La mayor baja se reportaba en el índice Hang Seng, de la bolsa de Hong Kong, con 2.05 por ciento, seguido del Nikkei-225 de la bolsa de Japón, y el Kospi 200, de Corea del Sur, con 1.13 por ciento menos.
Los futuros del Nasdaq reportaban un descenso de 0.8 por ciento, el del S&P 500 retrocedía 0.7 por ciento, y el del Dow Jones 0.6 por ciento. En medio del nerviosismo en los mercados, el peso mexicano sufría un retroceso de 0.11 por ciento frente al dólar, y cotizaba en 17.24 unidades.
La posibilidad de una agitación prolongada en Oriente Medio y los efectos en cadena de los precios más altos del crudo están dando a los gestores de fondos nuevas razones para vender acciones y pasar a la seguridad. Las altas valoraciones en acciones y crédito globales también facilitan a los inversores reducir el riesgo. A medida que los inversores rechazaban el riesgo, los activos de refugio eran demandados.
Los bonos del Tesoro de EU fluctuaban, con la rentabilidad del bono a 10 años bajando al nivel más bajo desde abril y la del de 5 años bajando al menor nivel desde octubre de 2024. El oro subió un 1.4 por ciento hasta cotizar cerca de 5 mil 350 dólares la onza. El dólar se fortaleció frente a casi todos sus homólogos del Grupo de 10.
En la mira, el estrecho de Ormuz
Sacudidos por nuevas inquietudes sobre la inteligencia artificial, los mercados bursátiles deben ahora enfrentar la espiral de acción militar en Irán, que amenaza con desestabilizar el transporte marítimo global y limitar los viajes.
El impacto en el petróleo y la inflación es de suma preocupación en los mercados que el mes pasado registraron su peor caída en las acciones estadounidenses desde abril.
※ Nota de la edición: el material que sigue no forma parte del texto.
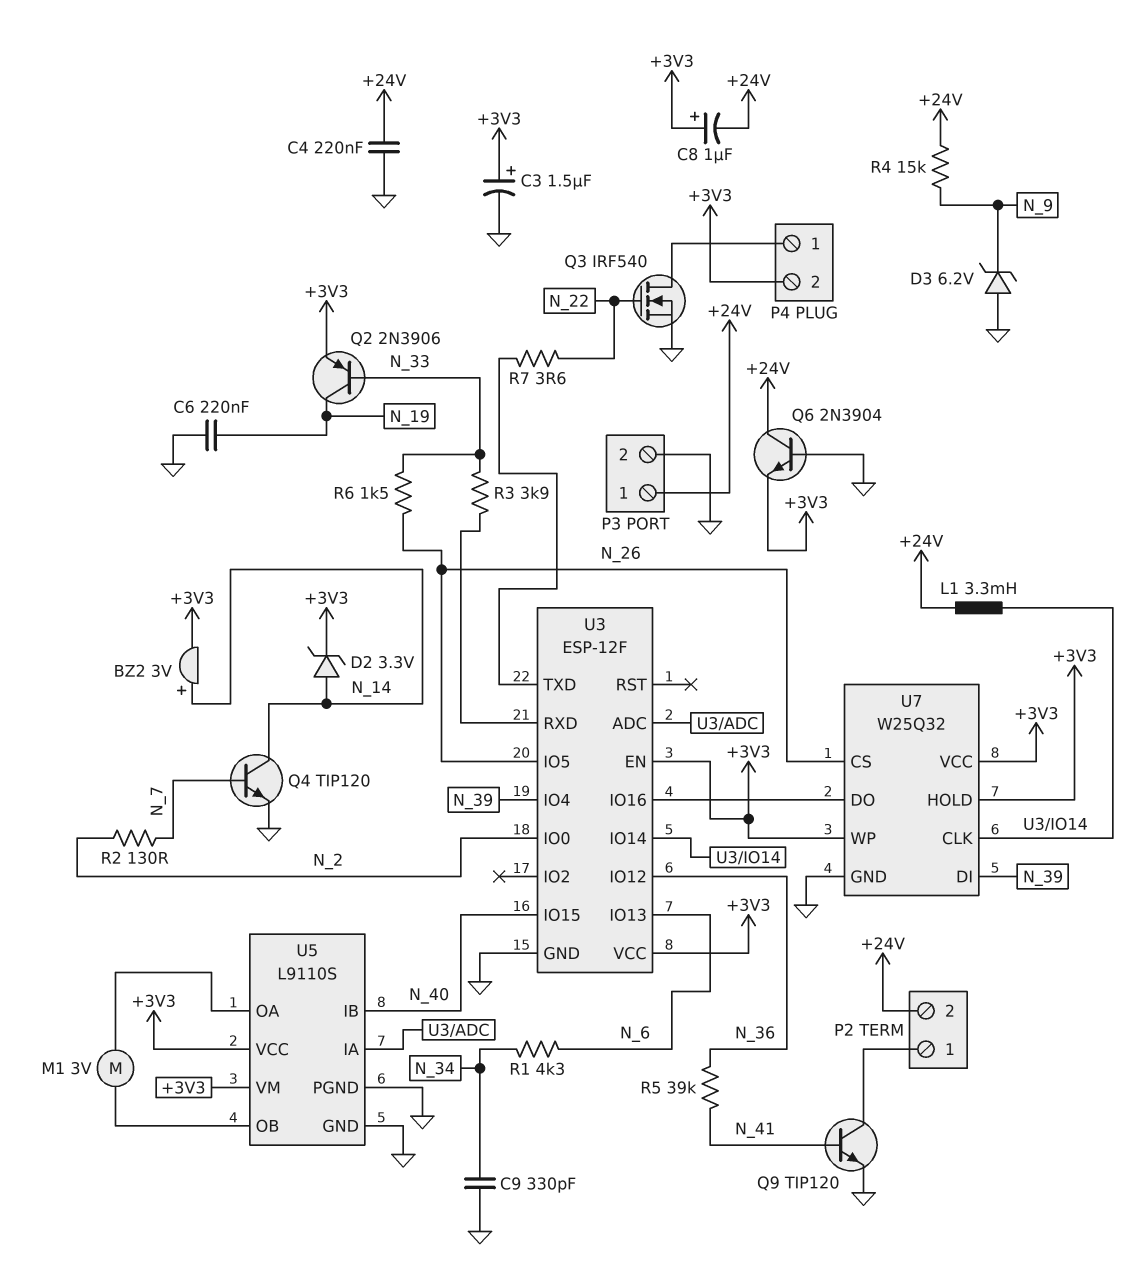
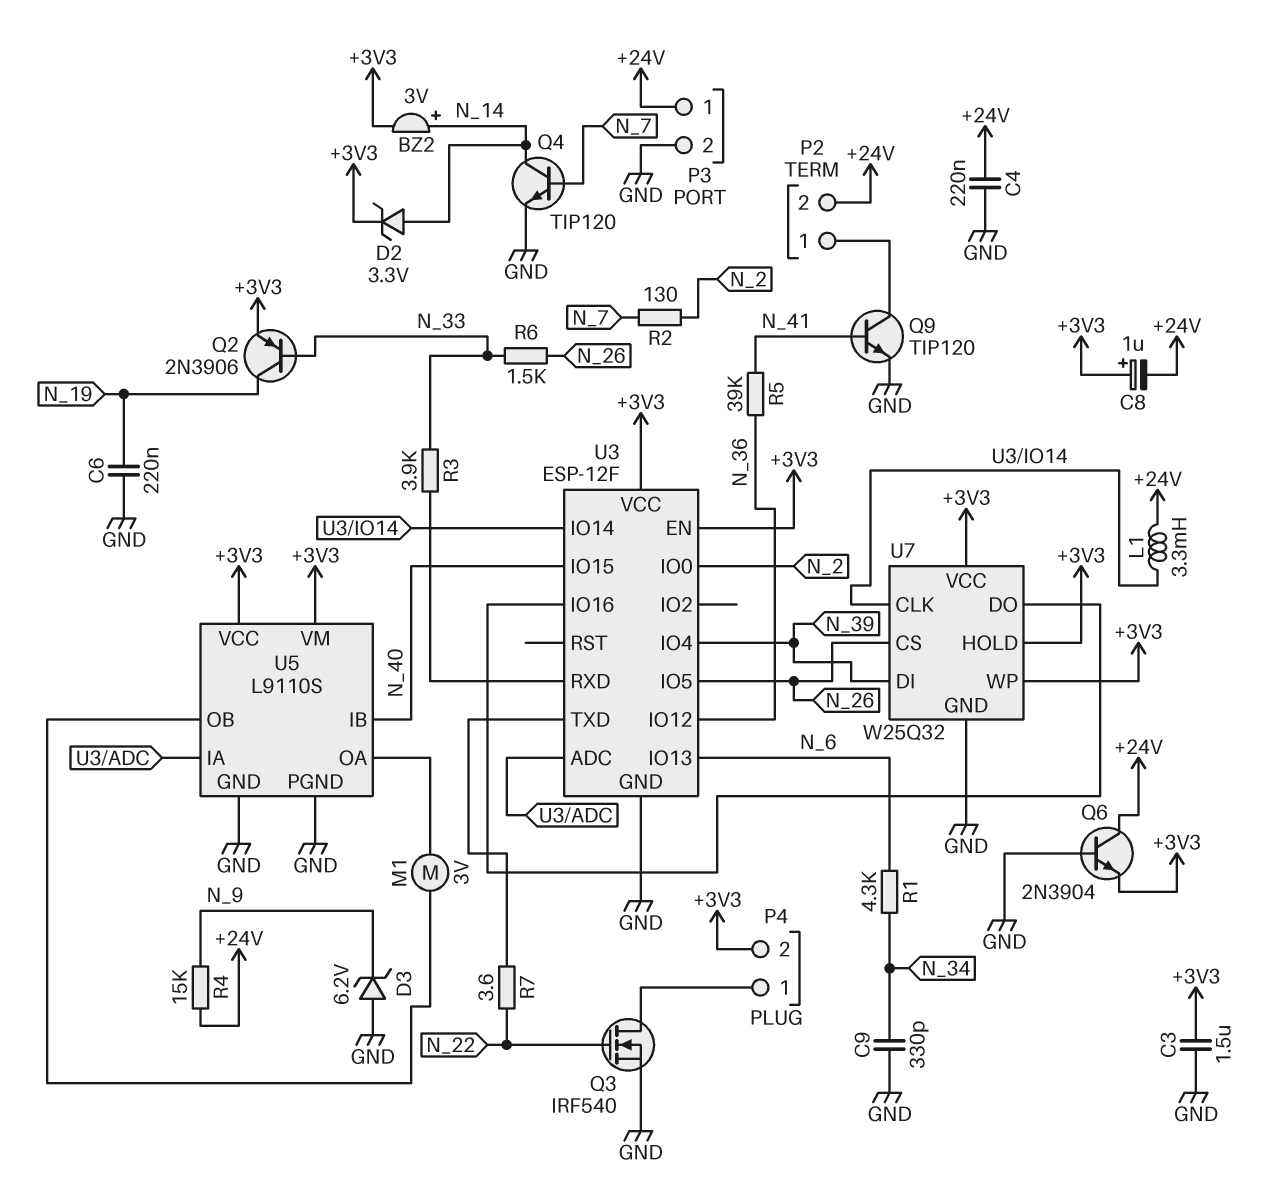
C3: 1.5uF (plus +3V3, minus GND) -> 1.5uF (+3V3, GND)

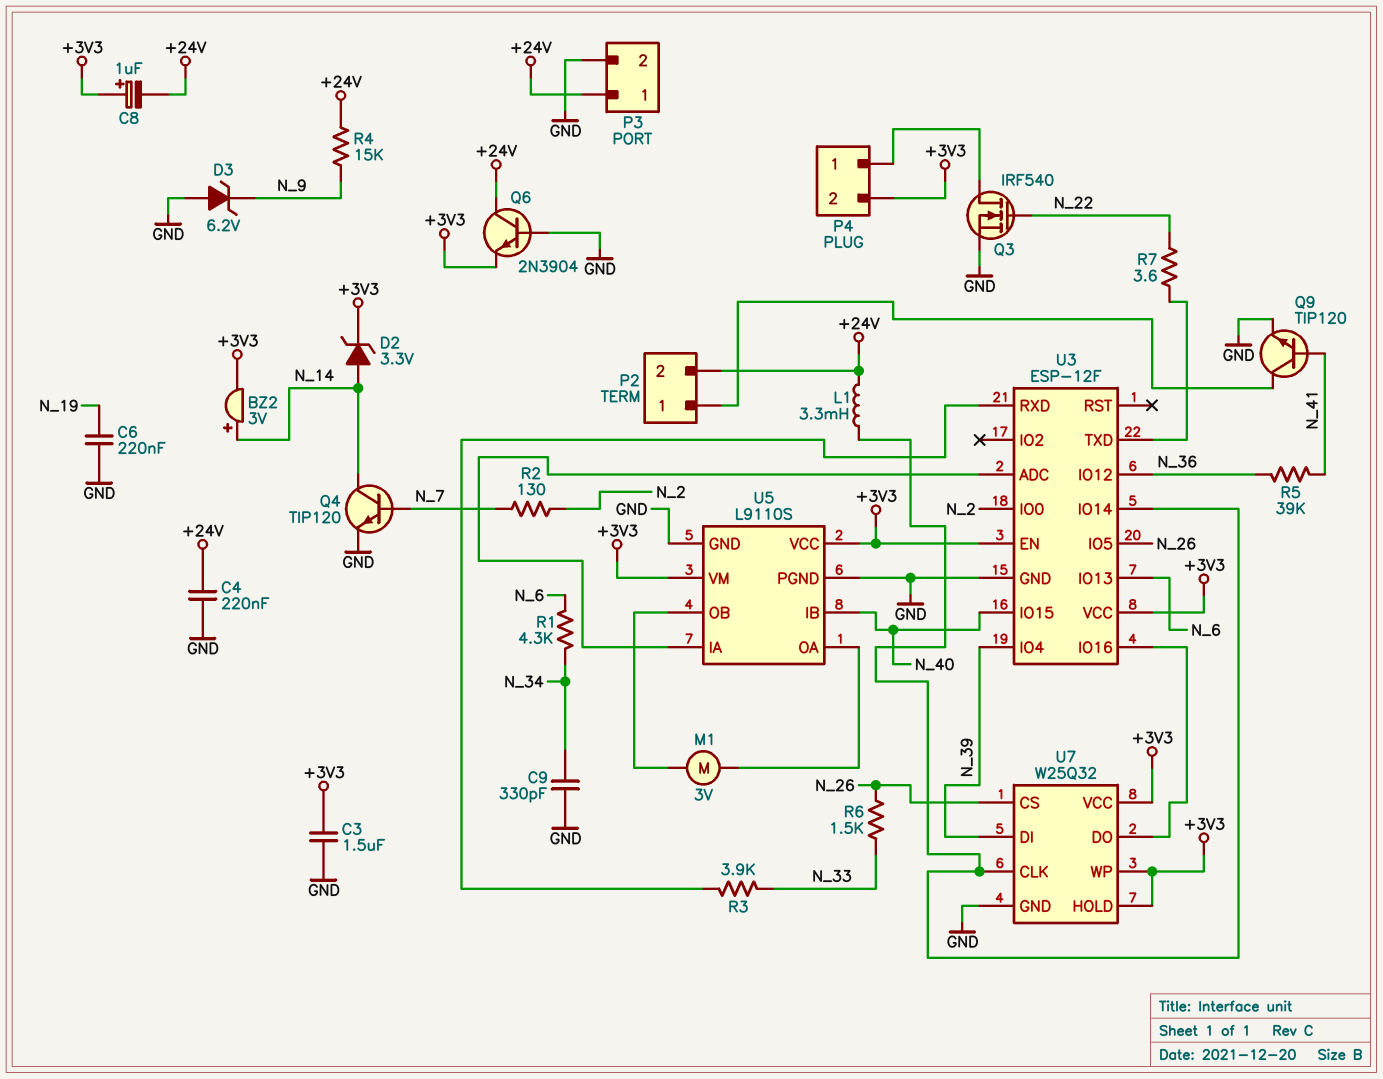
Q2: PNP 2N3906 (B N_33, C N_19, E +3V3) -> none

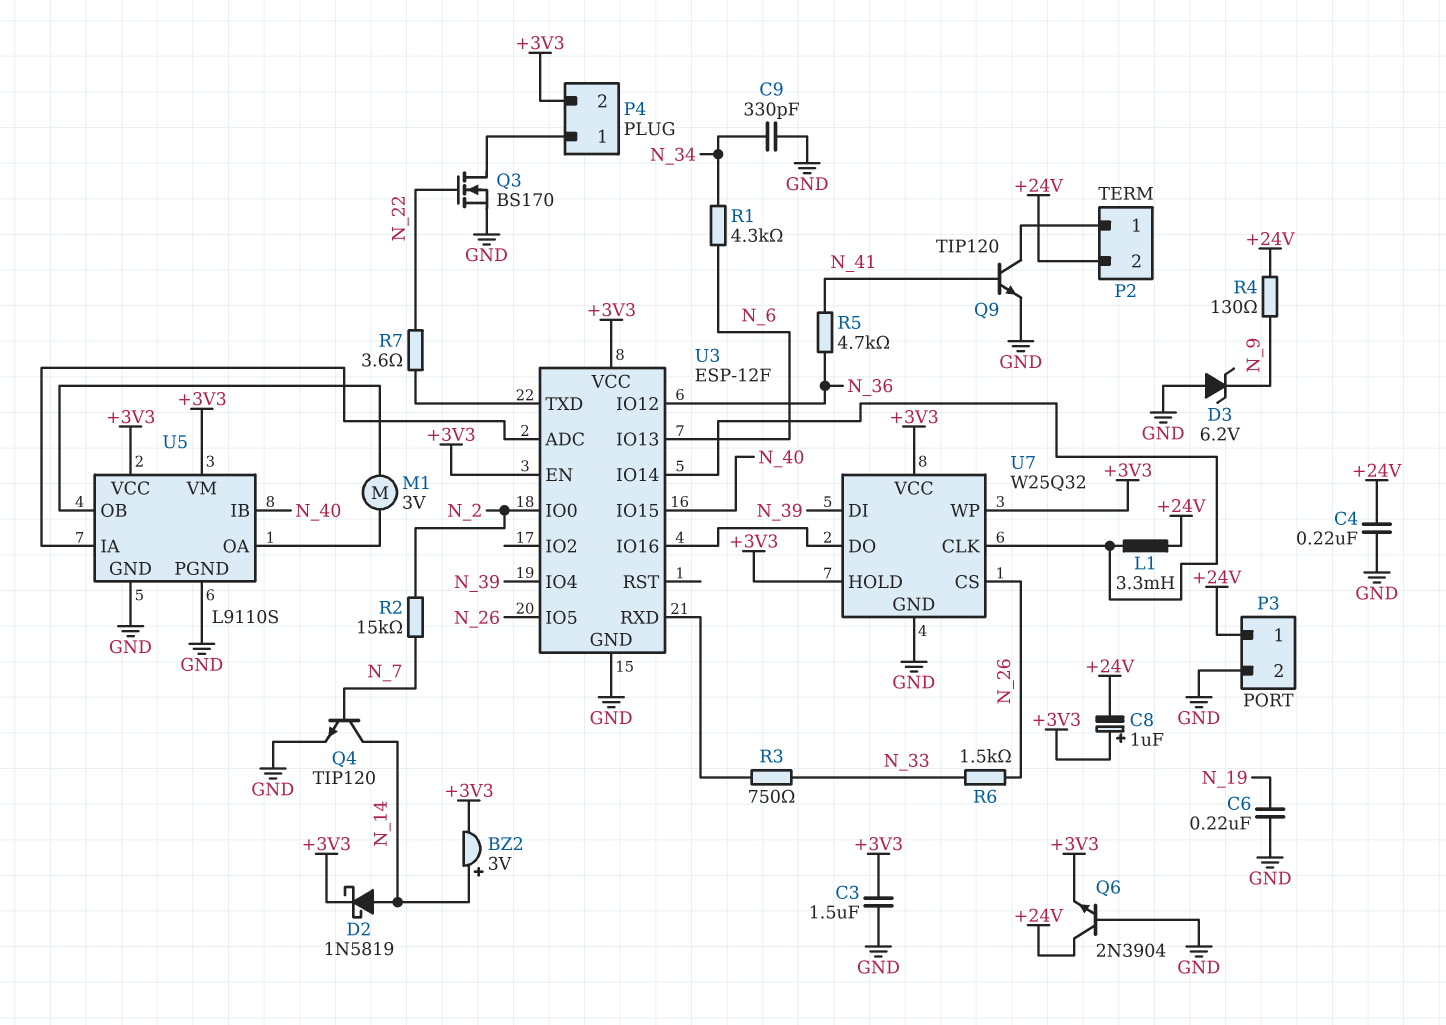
D2: zener 3.3V (A N_14, K +3V3) -> schottky 1N5819 (A N_14, K +3V3)
Q3: NMOS IRF540 (G N_22, D P4/1, S GND) -> NMOS BS170 (G N_22, D P4/1, S GND)
R2: 130 (N_2, N_7) -> 15k (N_2, N_7)
R3: 3.9k (N_33, U3/RXD) -> 750 (N_33, U3/RXD)
R4: 15k (+24V, N_9) -> 130 (+24V, N_9)
R5: 39k (N_36, N_41) -> 4.7k (N_36, N_41)

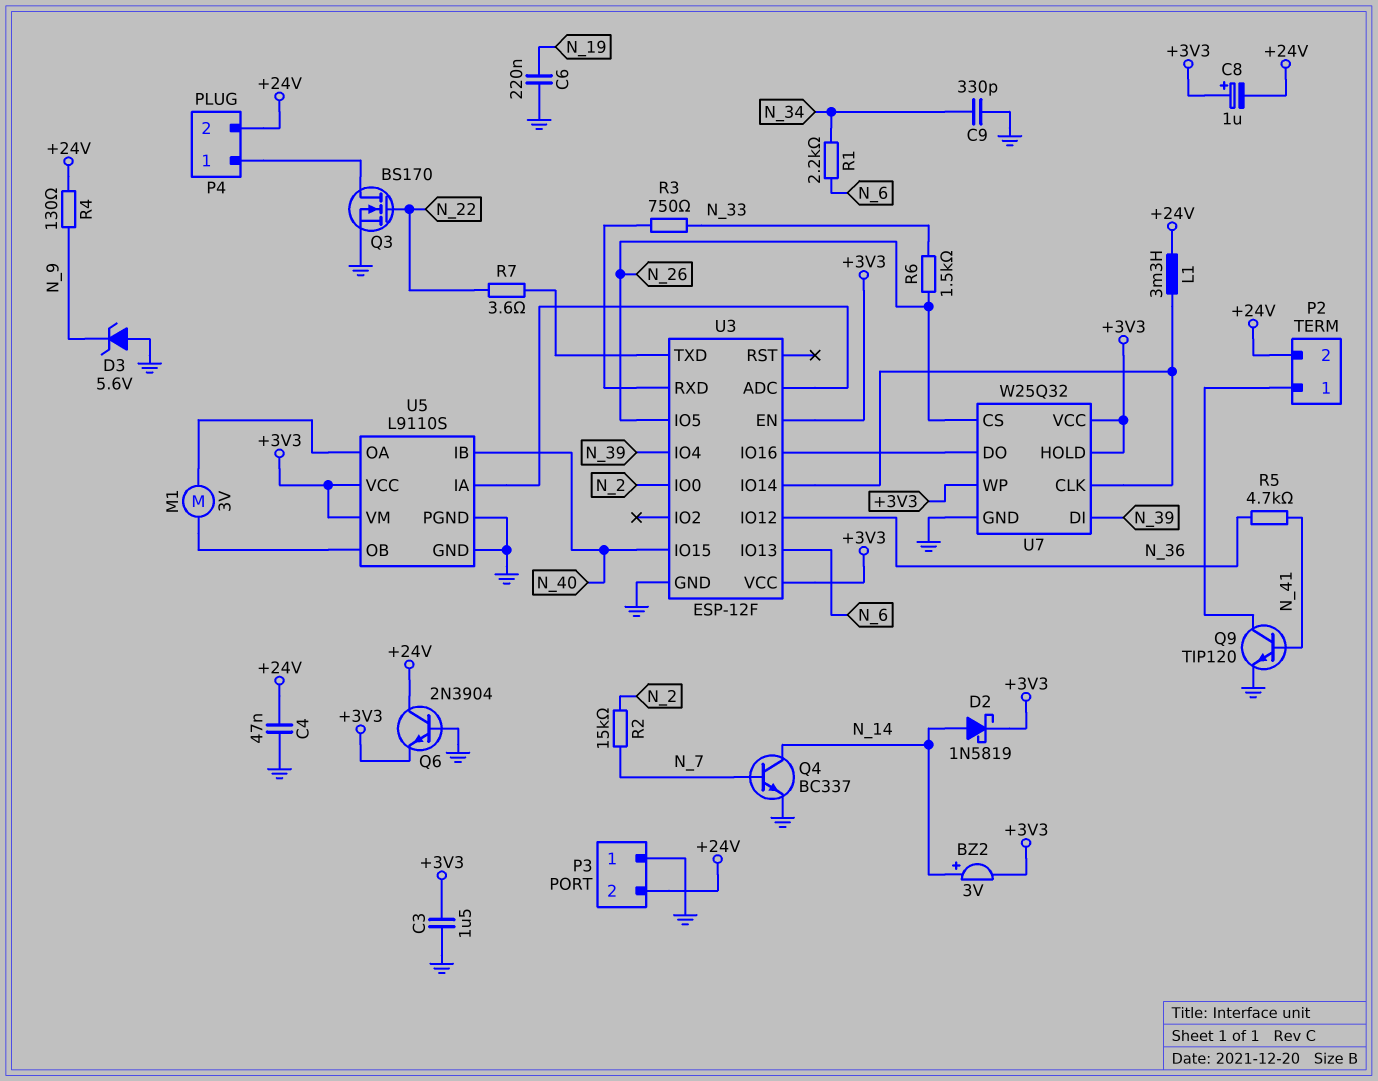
C4: 220nF (+24V, GND) -> 47nF (+24V, GND)
D3: zener 6.2V (A GND, K N_9) -> zener 5.6V (A GND, K N_9)
P3 pin 1: +24V -> GND
P3 pin 2: GND -> +24V
P4 pin 2: +3V3 -> +24V
Q4: NPN TIP120 (B N_7, C N_14, E GND) -> NPN BC337 (B N_7, C N_14, E GND)
R1: 4.3k (N_6, N_34) -> 2.2k (N_6, N_34)

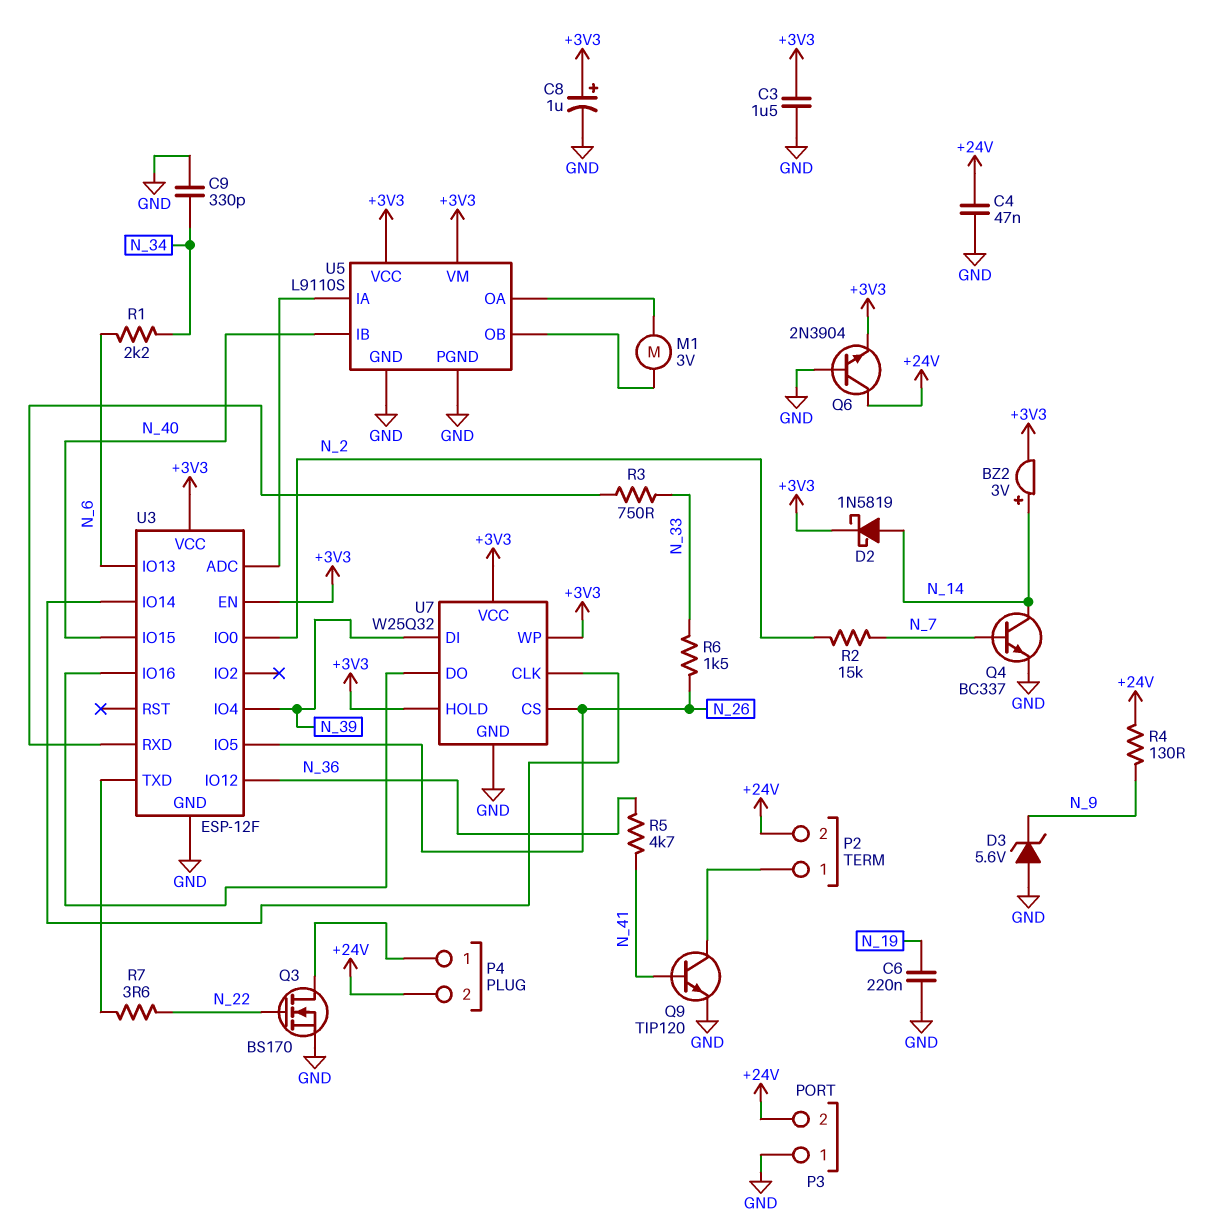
C8: 1uF (plus +3V3, minus +24V) -> 1uF (plus +3V3, minus GND)
L1: 3.3mH (+24V, U3/IO14) -> none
La ofensiva militar podría impulsar el nivel petróleo crudo encima de los 100 dólares en los precios internacionales del petróleo, ante el riesgo de una interrupción en el tránsito por el Estrecho de Ormuz, principal arteria del comercio mundial de crudo advirtió Jorge León, vicepresidente sénior y jefe de análisis geopolítico de Rystad Energy.
“El Brent del Intercontinental Exchange (ICE) podría subir alrededor de 20 dólares por barril (el viernes cerraron en 72 dólares) cuando los mercados reanuden operaciones el 2 de marzo, si no emergen señales claras de desescalada”, señaló.
Aseveró que el escenario base contempla un cierre temporal de una a dos semanas. “Un cierre prolongado tendría graves consecuencias geopolíticas y probablemente provocaría una rápida respuesta internacional; incluso una interrupción de corta duración crearía un retraso logístico importante”.
Según Bloomberg Economics, si el Estrecho de Ormuz se cierra, podría provocar un pico de hasta 108 dólares en el precio del crudo. Aproximadamente una quinta parte de los flujos mundiales de petróleo pasan por esta vía fluvial, convirtiéndola en un punto crítico de estrangulamiento energético.
Las señales digitales indican que el tráfico de petroleros a través de Ormuz casi se ha detenido, y tres barcos fueron atacados cerca de la desembocadura del Golfo Pérsico, aumentando el temor de que los suministros pudieran reducirse.